家を出たイルカは、カカシがそのまま着いて来る事に気付き、首を傾げた。
カカシが町へ出る時、徒歩で出掛ける事はまずない。愛馬の緑で出掛けるのだ。乗馬用の彼らは、その用がない間は厩に繋がれているため、運動をさせる意味でも、センカもカカシも家を出る時は、余程の近場でない限りは馬に乗っていた。
「カカシさん、緑は?」
「今日は、イルカさんがいるんですから、歩きですよ。」
答えると、イルカが少し表情を暗くしたのを見て、カカシは言葉を続けた。
「それとも、前に乗っていきます?」
「っ…!」
かぁっと顔を赤くしてイルカは口を開いたが、言うべき言葉が見つからないのか、口をぱくぱくさせている。
カカシはその表情を見て思わず吹き出していた。怒るかもしれないと思って口にはしたが、まさかここまでの反応をくれるとは思わなかったのだ。

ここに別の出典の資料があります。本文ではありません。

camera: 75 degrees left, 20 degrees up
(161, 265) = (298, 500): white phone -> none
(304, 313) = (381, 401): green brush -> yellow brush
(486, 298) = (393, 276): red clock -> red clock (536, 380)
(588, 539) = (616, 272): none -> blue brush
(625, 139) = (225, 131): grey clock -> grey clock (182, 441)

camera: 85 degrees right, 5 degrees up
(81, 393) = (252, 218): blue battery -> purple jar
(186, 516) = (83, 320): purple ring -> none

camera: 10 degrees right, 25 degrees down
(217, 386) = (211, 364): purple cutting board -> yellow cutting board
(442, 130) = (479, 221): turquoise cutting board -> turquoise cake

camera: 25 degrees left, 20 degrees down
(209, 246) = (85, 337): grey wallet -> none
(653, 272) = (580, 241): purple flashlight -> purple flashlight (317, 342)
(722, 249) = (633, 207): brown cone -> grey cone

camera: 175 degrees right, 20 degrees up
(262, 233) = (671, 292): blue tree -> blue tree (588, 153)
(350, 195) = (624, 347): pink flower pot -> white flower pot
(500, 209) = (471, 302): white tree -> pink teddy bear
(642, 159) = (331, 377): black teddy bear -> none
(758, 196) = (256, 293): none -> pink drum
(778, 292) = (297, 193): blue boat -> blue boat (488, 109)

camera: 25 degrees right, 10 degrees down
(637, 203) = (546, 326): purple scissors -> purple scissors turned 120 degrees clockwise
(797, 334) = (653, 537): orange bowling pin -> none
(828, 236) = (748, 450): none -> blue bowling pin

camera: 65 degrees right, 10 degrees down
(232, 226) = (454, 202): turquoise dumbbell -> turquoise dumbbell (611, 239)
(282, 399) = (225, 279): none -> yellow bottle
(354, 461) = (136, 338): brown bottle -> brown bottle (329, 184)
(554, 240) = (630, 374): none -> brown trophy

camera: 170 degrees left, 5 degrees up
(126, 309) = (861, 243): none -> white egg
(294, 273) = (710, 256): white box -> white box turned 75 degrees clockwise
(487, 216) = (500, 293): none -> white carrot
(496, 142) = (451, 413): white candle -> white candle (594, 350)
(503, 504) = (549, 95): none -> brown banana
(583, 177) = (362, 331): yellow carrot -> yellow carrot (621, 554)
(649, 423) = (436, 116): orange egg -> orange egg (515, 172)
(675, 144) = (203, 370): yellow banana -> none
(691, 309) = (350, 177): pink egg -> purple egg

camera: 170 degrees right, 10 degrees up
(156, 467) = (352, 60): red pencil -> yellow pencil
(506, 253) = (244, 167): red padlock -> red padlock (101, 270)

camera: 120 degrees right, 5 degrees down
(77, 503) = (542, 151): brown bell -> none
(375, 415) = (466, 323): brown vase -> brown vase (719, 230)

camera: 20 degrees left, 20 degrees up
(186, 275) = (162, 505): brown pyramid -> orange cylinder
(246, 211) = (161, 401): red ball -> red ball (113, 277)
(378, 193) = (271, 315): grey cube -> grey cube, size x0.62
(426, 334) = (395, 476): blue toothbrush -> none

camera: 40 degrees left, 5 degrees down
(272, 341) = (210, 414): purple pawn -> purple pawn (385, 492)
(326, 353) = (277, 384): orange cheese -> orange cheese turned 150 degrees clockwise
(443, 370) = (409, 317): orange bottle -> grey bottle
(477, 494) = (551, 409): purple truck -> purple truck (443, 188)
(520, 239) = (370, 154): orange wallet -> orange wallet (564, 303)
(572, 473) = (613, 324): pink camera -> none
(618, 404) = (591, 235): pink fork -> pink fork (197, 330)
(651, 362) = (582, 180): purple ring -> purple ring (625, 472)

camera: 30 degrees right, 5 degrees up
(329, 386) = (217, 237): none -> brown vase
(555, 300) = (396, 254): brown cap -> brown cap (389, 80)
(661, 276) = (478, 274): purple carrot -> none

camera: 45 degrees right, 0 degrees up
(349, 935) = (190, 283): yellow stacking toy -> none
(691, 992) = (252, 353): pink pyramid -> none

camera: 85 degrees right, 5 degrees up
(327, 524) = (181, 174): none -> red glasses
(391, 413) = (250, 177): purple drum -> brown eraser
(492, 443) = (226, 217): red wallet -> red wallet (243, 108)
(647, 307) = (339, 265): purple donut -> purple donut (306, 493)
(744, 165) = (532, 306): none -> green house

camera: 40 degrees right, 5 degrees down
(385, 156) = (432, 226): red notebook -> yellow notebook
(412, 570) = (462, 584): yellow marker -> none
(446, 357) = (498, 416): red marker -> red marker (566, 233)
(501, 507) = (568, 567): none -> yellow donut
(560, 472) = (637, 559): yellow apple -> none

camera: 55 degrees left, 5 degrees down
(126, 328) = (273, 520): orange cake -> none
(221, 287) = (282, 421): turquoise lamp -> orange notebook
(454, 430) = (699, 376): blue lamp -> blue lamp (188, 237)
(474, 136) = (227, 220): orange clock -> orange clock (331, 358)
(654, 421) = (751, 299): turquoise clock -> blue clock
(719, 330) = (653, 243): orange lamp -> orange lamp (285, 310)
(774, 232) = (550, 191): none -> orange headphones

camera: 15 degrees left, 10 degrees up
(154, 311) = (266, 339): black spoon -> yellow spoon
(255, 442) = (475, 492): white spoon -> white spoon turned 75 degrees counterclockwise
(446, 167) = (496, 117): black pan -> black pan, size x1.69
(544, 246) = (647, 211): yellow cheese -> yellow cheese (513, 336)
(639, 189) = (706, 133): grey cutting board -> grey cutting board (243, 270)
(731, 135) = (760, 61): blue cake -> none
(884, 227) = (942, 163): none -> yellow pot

馬に乗る時、同乗者を前に乗せるか後ろに乗せるかは、大体において、その人間をどう扱っているかに依るものだ。
成人した男の同乗がまず起こり得ない事はおいておき、普通は男なぞ後ろに乗せるものである。落ちないように前に乗せるのは、小さな子どもか大切な女か、というのが一般的な考えである。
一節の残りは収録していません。